In the same New Yorker piece by Adam Gopnik on “imprisonment’, that I had linked to in my previous post, there is this passage in the beginning:
One day in the life of an American prison means much less, because the force of it is that one day typically stretches out for decades. ... It isn’t the horror of the time at hand but the unimaginable sameness of the time ahead that makes prisons unendurable for their inmates.The basic reality of American prisons is not that of the lock and key but that of the lock and clock.

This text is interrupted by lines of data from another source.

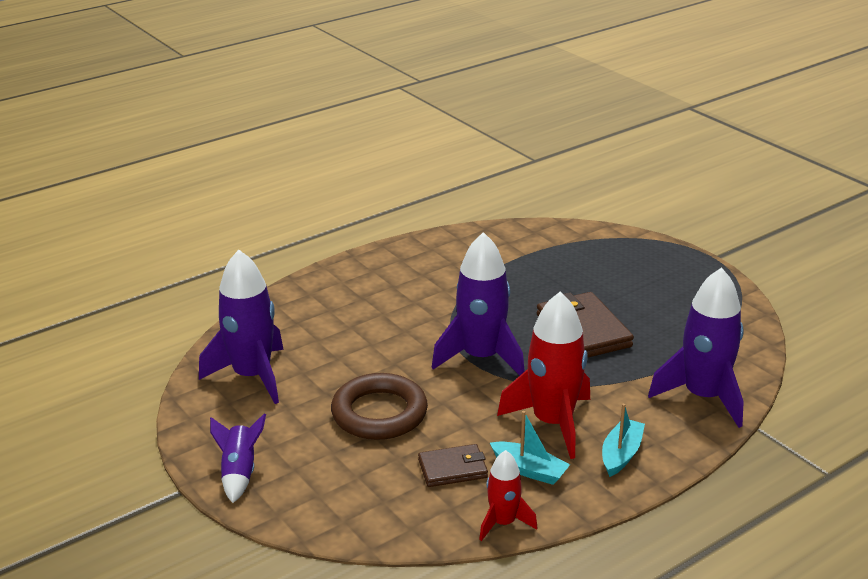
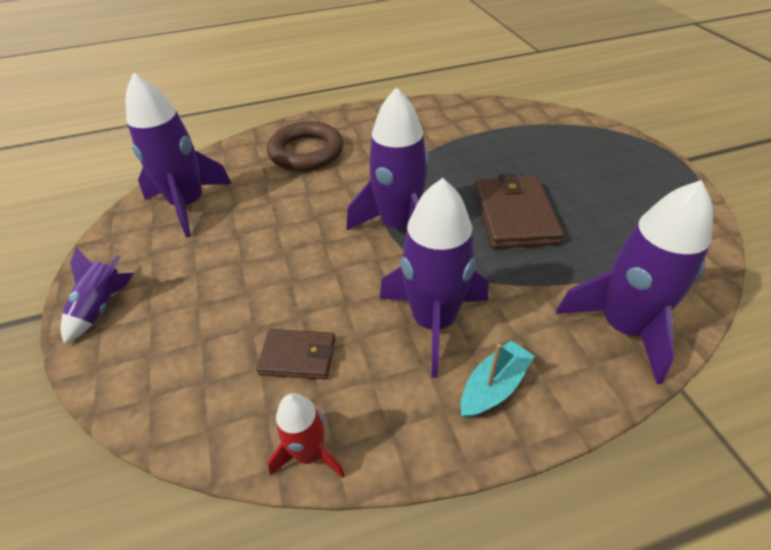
camera: 20 degrees right, 15 degrees up
(379, 413) = (268, 268): brown ring -> brown ring (306, 152)
(529, 470) = (378, 381): turquoise boat -> none
(552, 423) = (433, 322): red rocket -> purple rocket

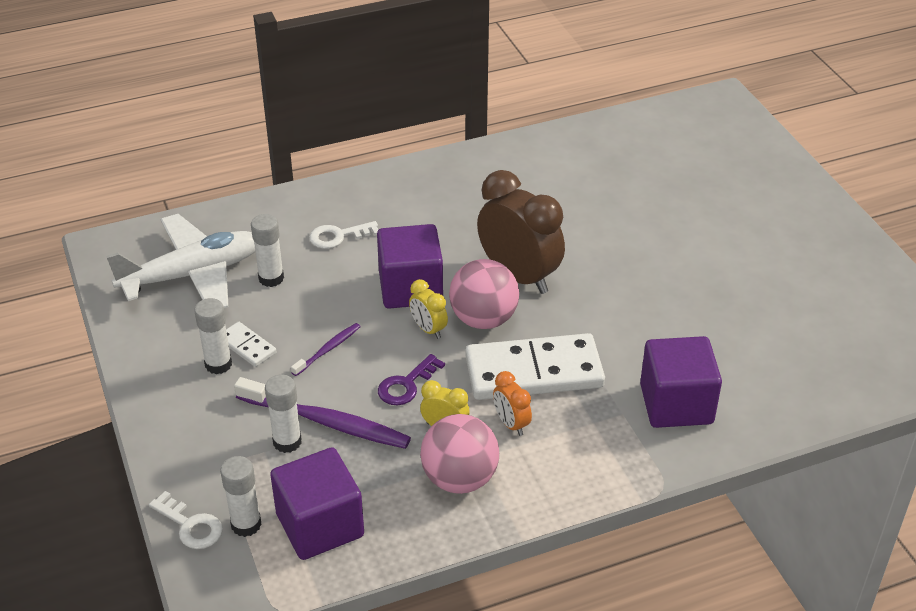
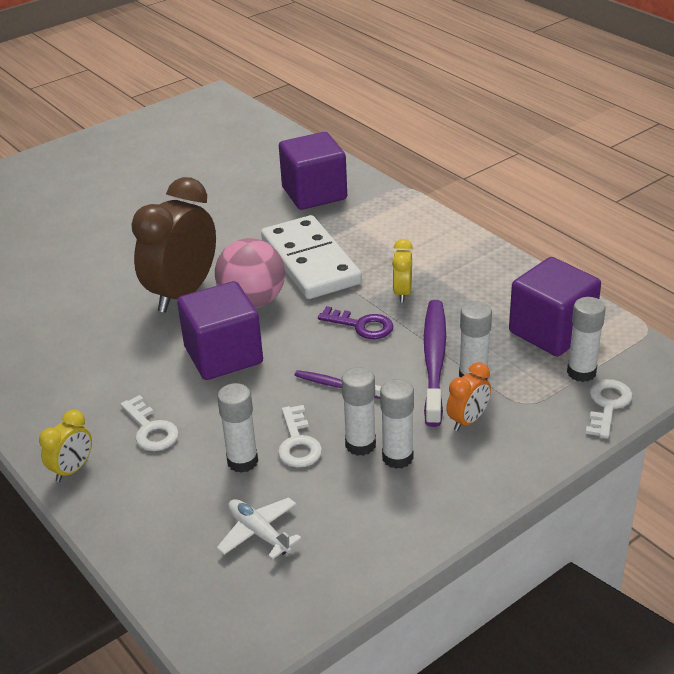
camera: 105 degrees left, 5 degrees down
(192, 274) = (259, 533): white plane -> white plane, size x0.46
(247, 346) = (360, 445): white domino -> white glue stick
(272, 311) = (298, 443): none -> white key
(428, 329) = (280, 330): yellow clock -> yellow clock (72, 469)
(459, 479) = (454, 274): pink ball -> none
(511, 424) = (378, 261): orange clock -> orange clock (468, 420)

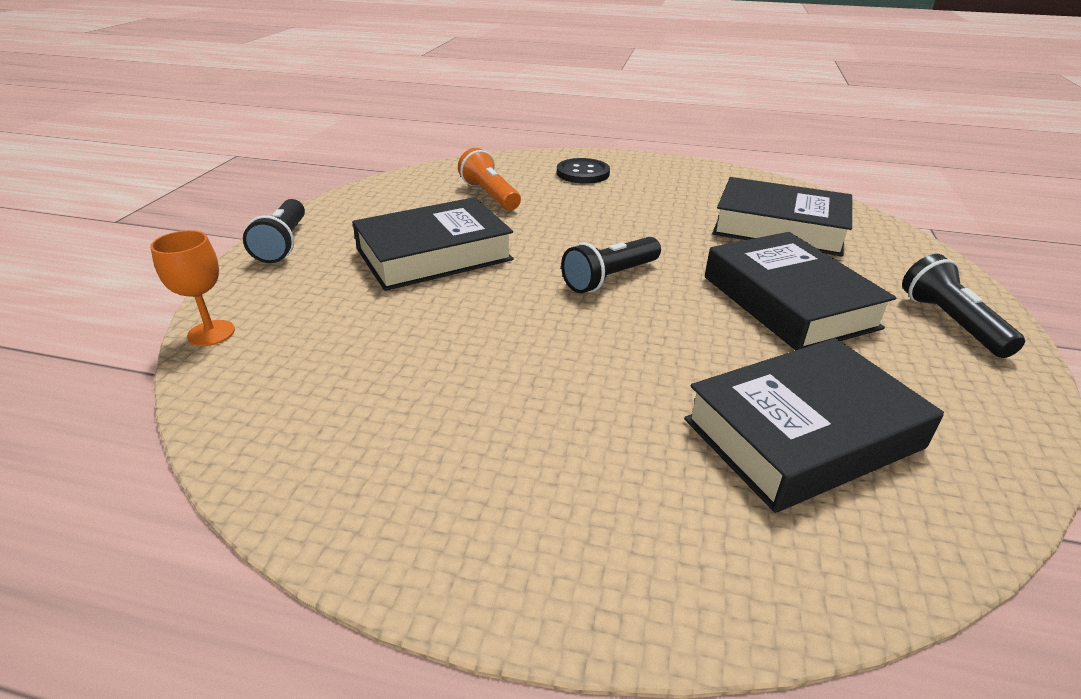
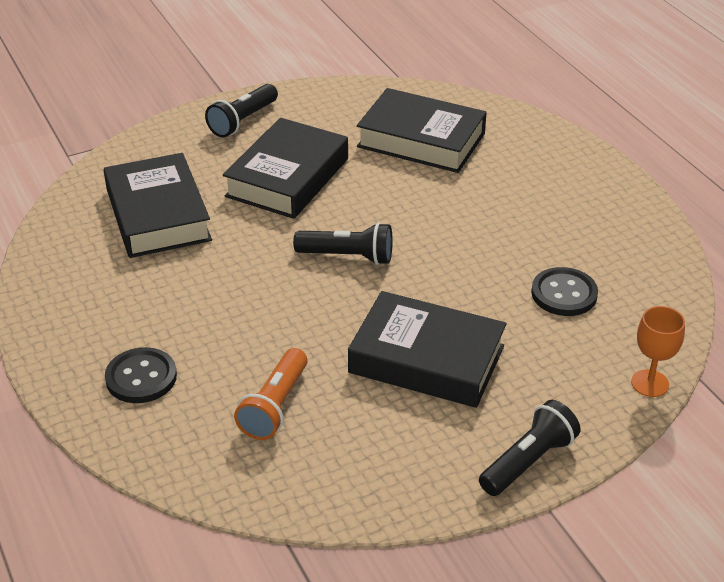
camera: 130 degrees left, 5 degrees up
(377, 360) = (564, 294): none -> black button

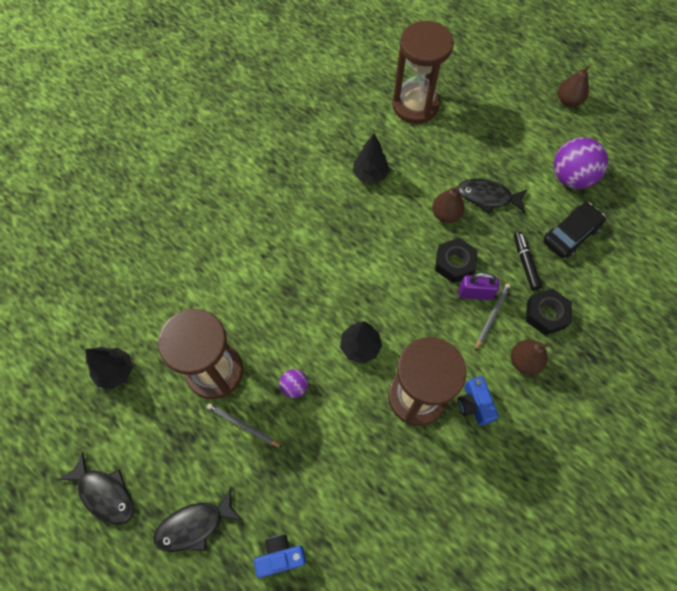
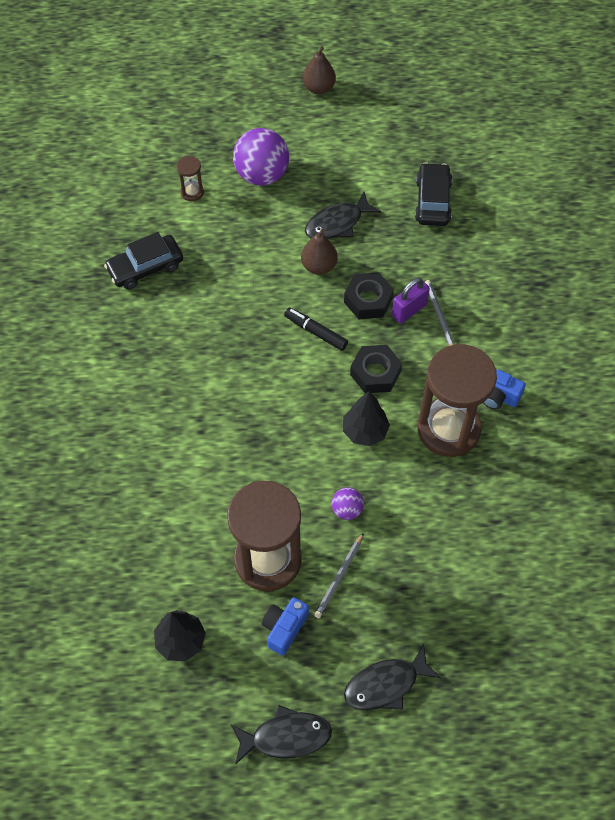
camera: 45 degrees left, 5 degrees down
(194, 525) = (386, 684): black fish -> black fish turned 45 degrees clockwise
(243, 425) = (339, 577): grey pencil -> grey pencil turned 45 degrees counterclockwise
(280, 556) = (474, 638): blue camera -> blue camera (284, 628)
(339, 129) = (145, 267): none -> black car
(370, 175) = (218, 285): black tree -> none
(415, 105) = (192, 192): brown hourglass -> brown hourglass, size x0.41
(524, 361) = (498, 330): brown pear -> none
(525, 263) = (422, 253): black marker -> black marker (316, 332)
(546, 314) = (477, 280): black nut -> black nut (375, 373)
(571, 177) = (386, 153): purple ball -> purple ball (262, 175)

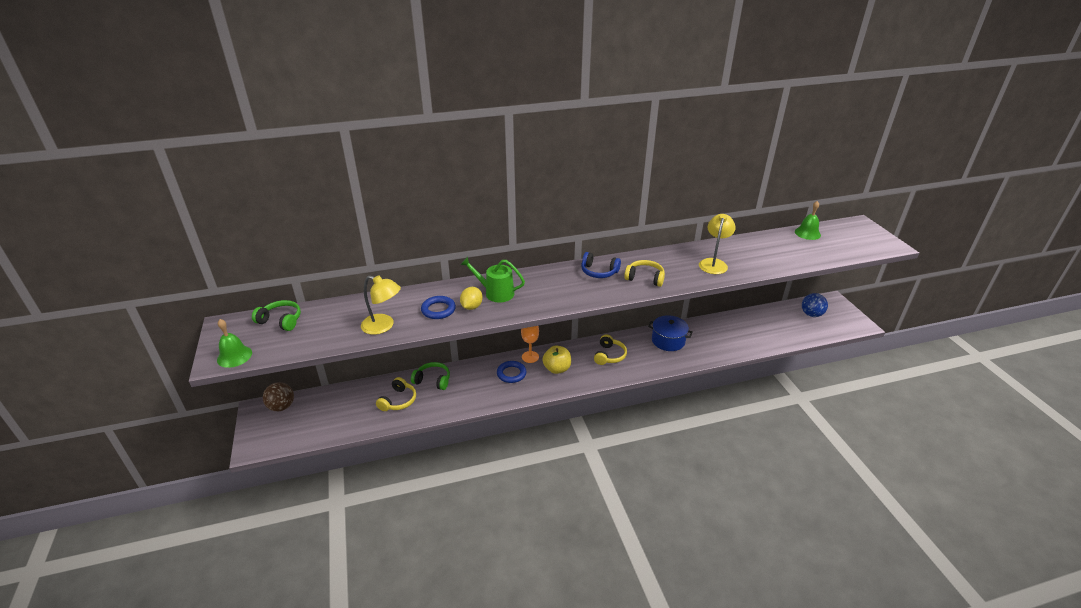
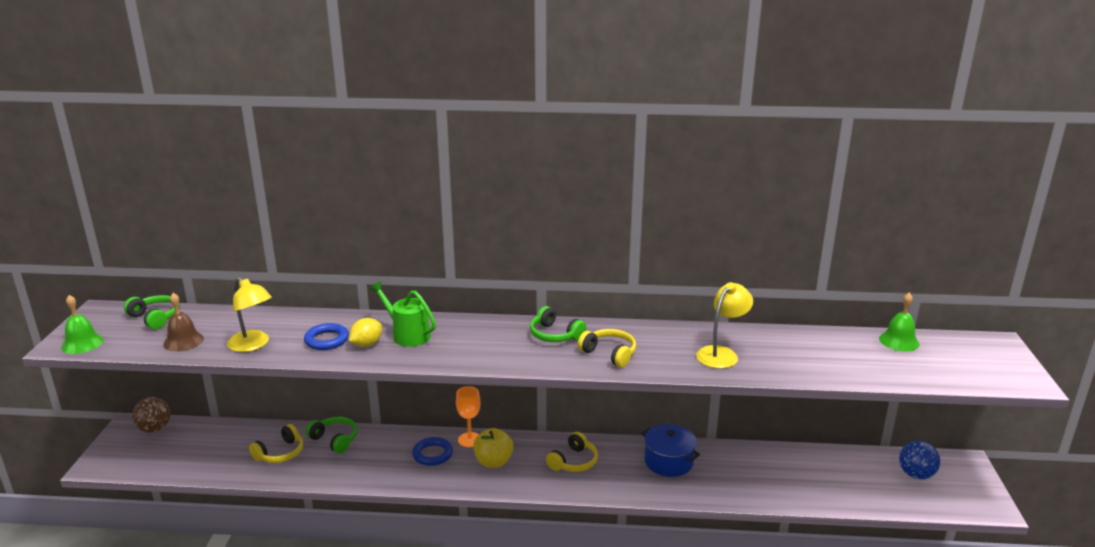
camera: 20 degrees right, 10 degrees down
(322, 335) = (183, 341): none -> brown bell
(599, 272) = (555, 335): blue headphones -> green headphones

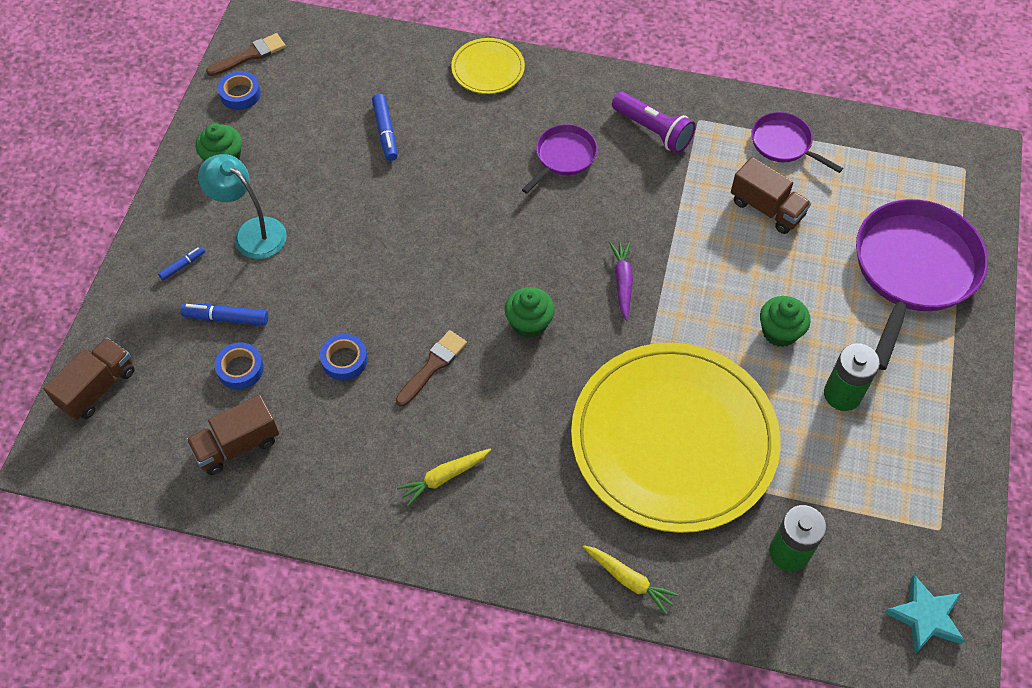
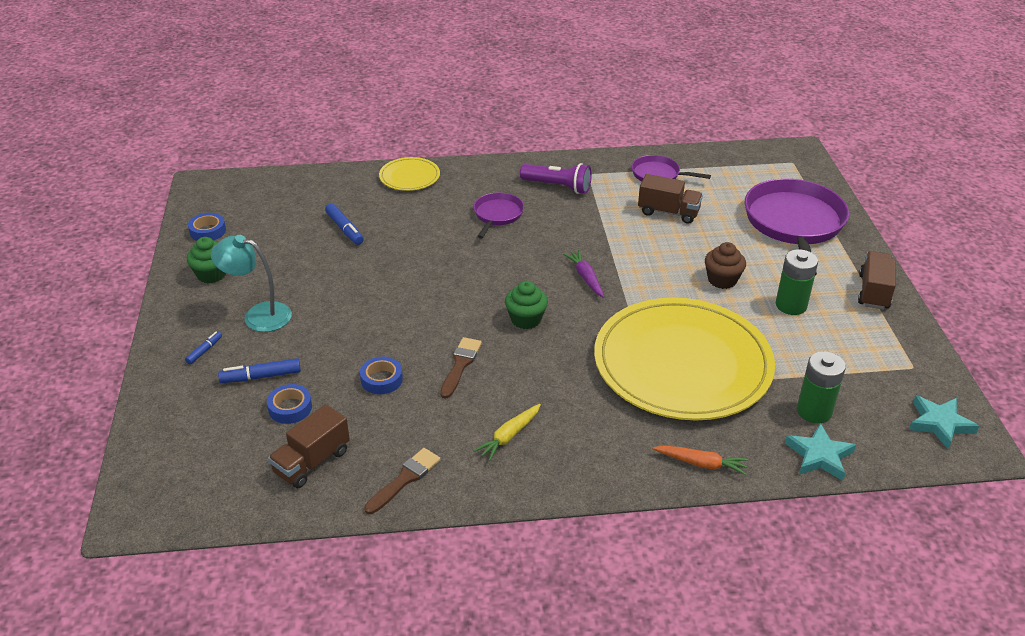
camera: 20 degrees left, 20 degrees down
(97, 388) = (158, 454): brown truck -> brown truck (873, 292)
(250, 55) = (205, 206): brown brush -> brown brush (405, 479)
(629, 580) = (701, 464): yellow carrot -> orange carrot
(763, 613) = (819, 456): none -> turquoise star
(779, 332) = (722, 280): green cupcake -> brown cupcake

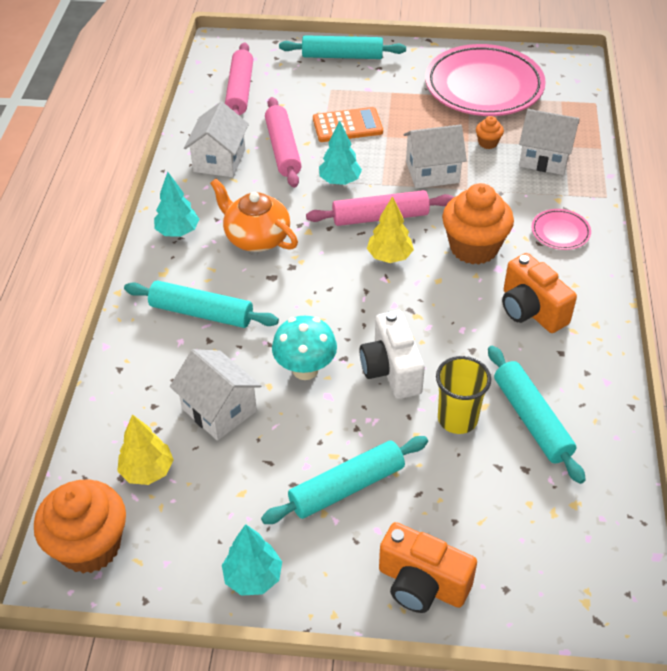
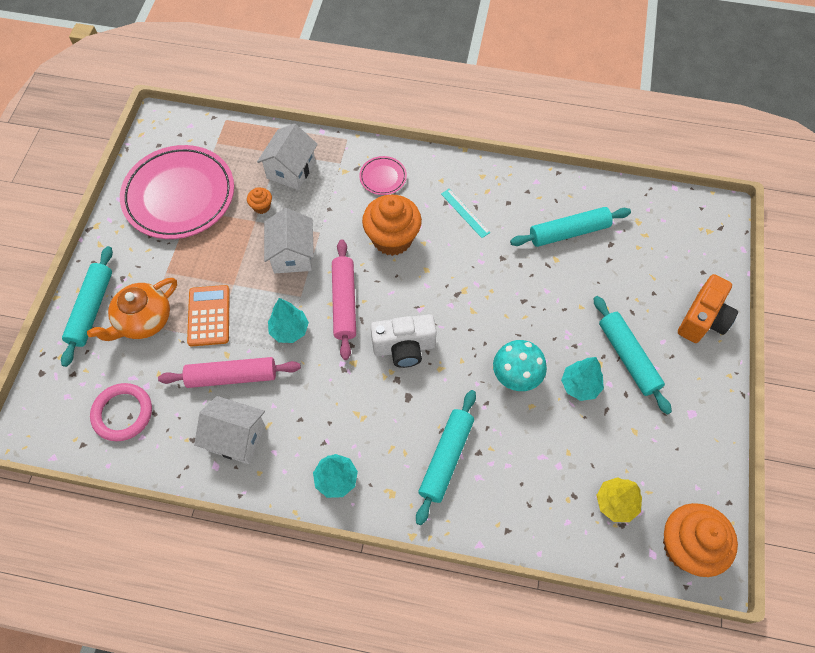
camera: 85 degrees left, 15 degrees up
(219, 410) = (555, 446): white house -> none
(240, 91) = (123, 413): pink rolling pin -> pink ring
(253, 577) = (705, 426): turquoise tree -> turquoise tree (580, 385)
(256, 237) = (355, 407): orange teapot -> orange teapot (143, 320)
(389, 256) = (394, 301): yellow tree -> none
(391, 370) = (519, 315): white camera -> white camera (404, 348)
(457, 419) = (567, 278): yellow cup -> none
(531, 310) = (465, 213): orange camera -> turquoise ruler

....That’s why no one who has been inside a prison, if only for a day, can ever forget the feeling. Time stops. A note of attenuated panic, of watchful paranoia—anxiety and boredom and fear mixed into a kind of enveloping fog, covering the guards as much as the guarded.... As a smart man once wrote after being locked up, the thing about jail is that there are bars on the windows and they won’t let you out. This simple truth governs all the others. What prisoners try to convey to the free is how the presence of time as something being done to you, instead of something you do things with, alters the mind at every moment.
While it is generally known that prison is not a desirable place to be in due to loss of one’s freedom, the full extent of the horror is not known. For someone who hasn’t been to a prison, it is perhaps difficult to imagine the tyranny of counting time. The movie, "Shawshank Redemption', with its gripping narration and acting, did a great job in bringing home this horror.